Wednesday, September 7, 2016

Self-Care Plan

Okay, so we've established that self-care is necessary to radical practice.  But how do you actually accomplish taking care of yourself with the amazing number of things we have to and want to do every day?

In my life, self-care was a joke for a long time.  As a young person growing up in an emotionally stressful home, self-care was in limited supply.  Most of the time I was helping others or staying busy enough that I didn't have to think.  So I lived on a spectrum from helping others to completing objective tasks, a spectrum of activities largely divorced from self-care.  This seems like it is a fairly common reality, particularly for women and/or people involved with caregiving.  Hence, self-care activities for the purpose of self-care alone - not for resume-building or because someone told you to or because someone required it - was not something I built into my personal habit arsenal.  I lived in this way through college.  And through my first years post-college.  Finally, I realized life was not going to slow down.  I wasn't going to "get there" - there being a fantasy land where I had a daily routine that had ample time for self-care.  Then a few things happened at once.

1. I realized I was planning for an emotional retirement that was likely to never occur.  
Suggestion: Accept that life is busy and fast because we live in a competitive capitalistic society.  If you are going to get self-care, you are going to have to prioritize it and carve time out to allow for it.  It's part of getting through this marathon in a healthy way.

2. My family and friends finally convinced me that I like self-care.
Suggestion: Try to listen to the people who love you when they say things that - if you are like I was - you hate.  Examples include, "don't work too hard," "you should go home," and "take a deep breath."  When I was a workaholic I interpreted these as being related to competition (i.e. they wanted me to stop working so I would be easier to beat) or that they just did not understand my work ethic (i.e. they couldn't understand me - adolescence, anyone?).  Eventually as I learned to trust, I believed them and I took a break.

3.  I realized that when I participated in self-care, I was way less anxious.  I could do my work with less stress and less fear of failure.  
Suggestion:  Try it.  See how you feel after taking a whole day or a whole weekend off.  Or taking off enough time that you feel like you can work again.

So clearly I had a battle even getting to the point that I was willing to admit that self-care was a real thing and was not going to prevent me from finishing all of my tasks.  Now I approach self-care like I approach most of my life as a budding social worker: through assessment, treatment planning, and progress assessment.

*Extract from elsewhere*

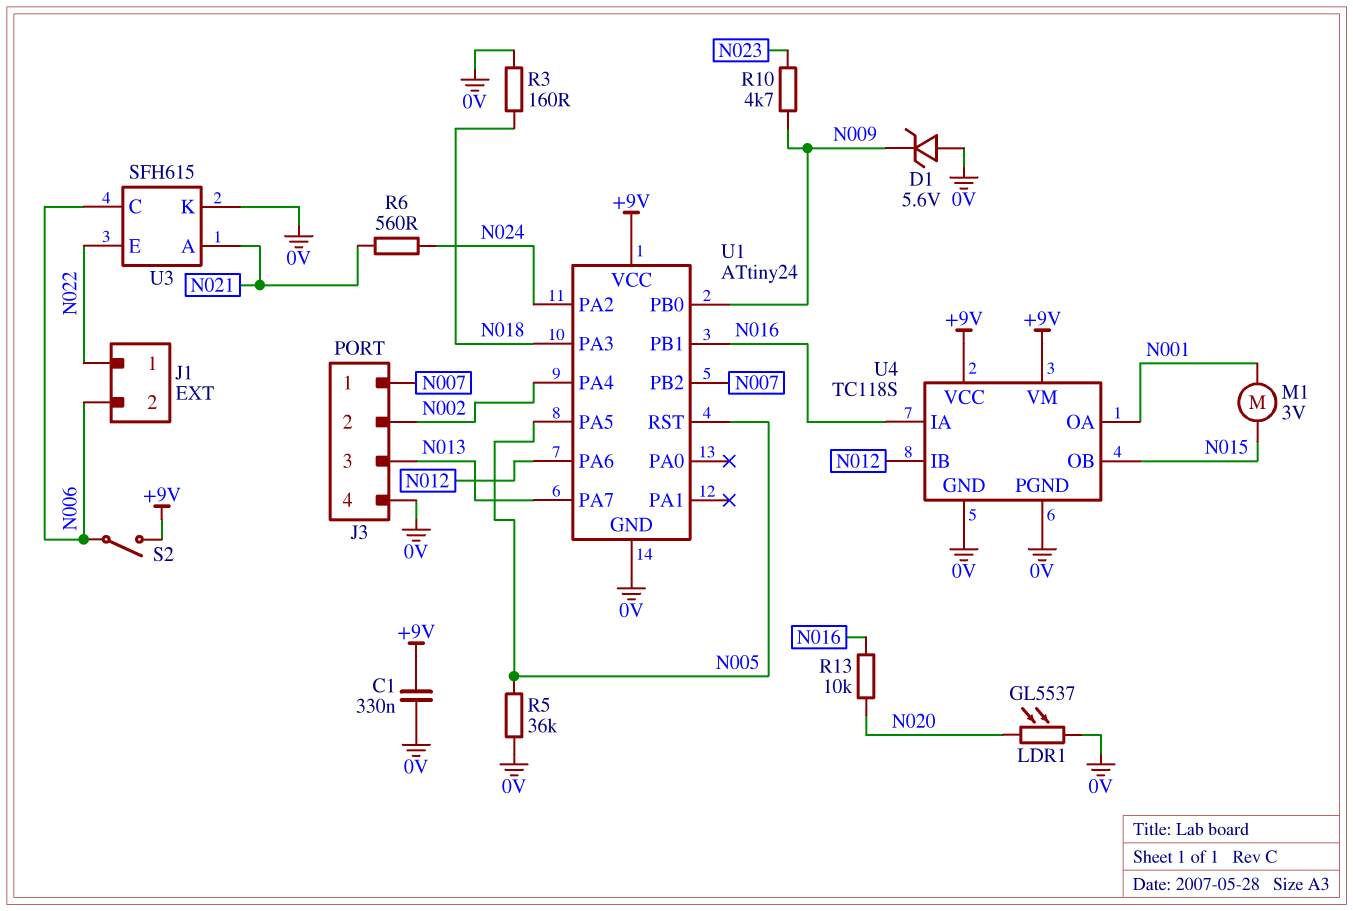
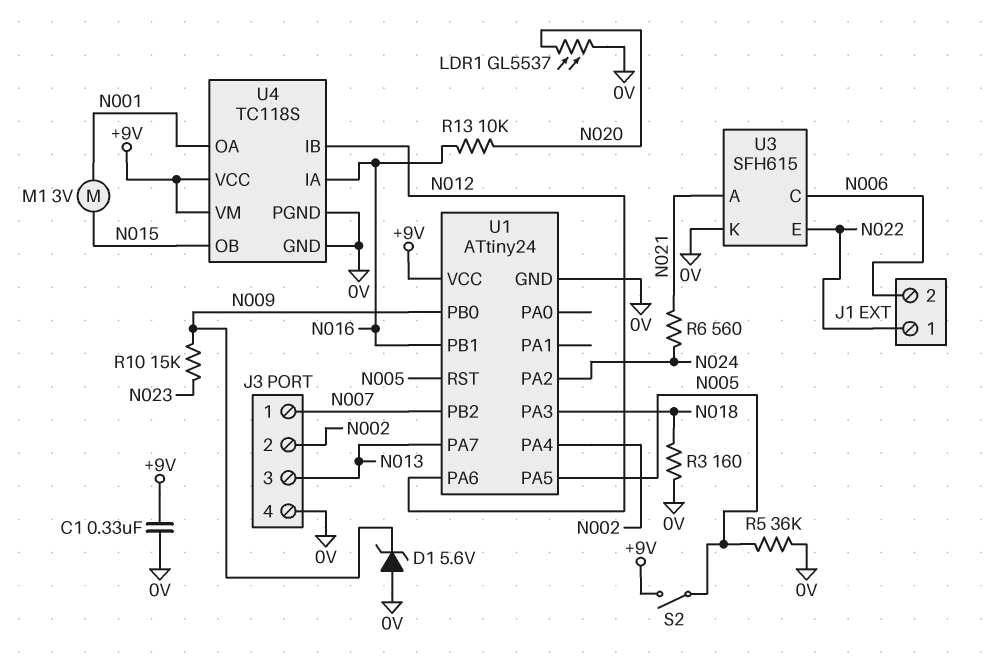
R10: 4.7k (N009, N023) -> 15k (N009, N023)
S2: switch (+9V, N006) -> switch (+9V, N005)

University of Buffalo has my favorite tools for making a self-care plan.  It takes into account the many facets of the individual: mind, spirit, body, work, emotions, and relationships.  It also helps you prepare for emergencies when your self-care bucket is empty and your stress bucket is over-flowing.  Check it out here: https://socialwork.buffalo.edu/resources/self-care-starter-kit.html.  

The only thing I've added is a worry/ re-frame t-chart.  Do you have worries that come up all the time and you find yourself and your friends/spouse/support system talking through a million times?  I do!  I'm trying to avoid this anxiety deja vu by writing out my worries and worst-case scenarios and then writing a response to myself to help me re-frame the situation.  Here's an example:

Worry: I will get a poor grade on this paper.  

Re-frame/ Response:  Number one: no one cares what grades you get anymore.  No one will ever see these grades.  Number two: you work your best when you are fearless.  Be fearless.  You might get a poor grade.  That is good practice for paper rejections.  Just write.  Believe what you've always believed - that you have important ideas that will help people and you need to get them out.  This paper is a small step on the road to being able to do that.  You can take the step, and you can miss a step and still get to the destination.  It will be okay.  Just write something.  

So yeah - a bit corny, but definitely what my husband would say if I asked him.  Which I have.  Many times.  And he's tired of repeating it.  So writing it down will help both of us.

Last step.  Share your plan.  Share it with your partners in life, so they can remind you about it when you are stressed or feeling guilty about taking a break.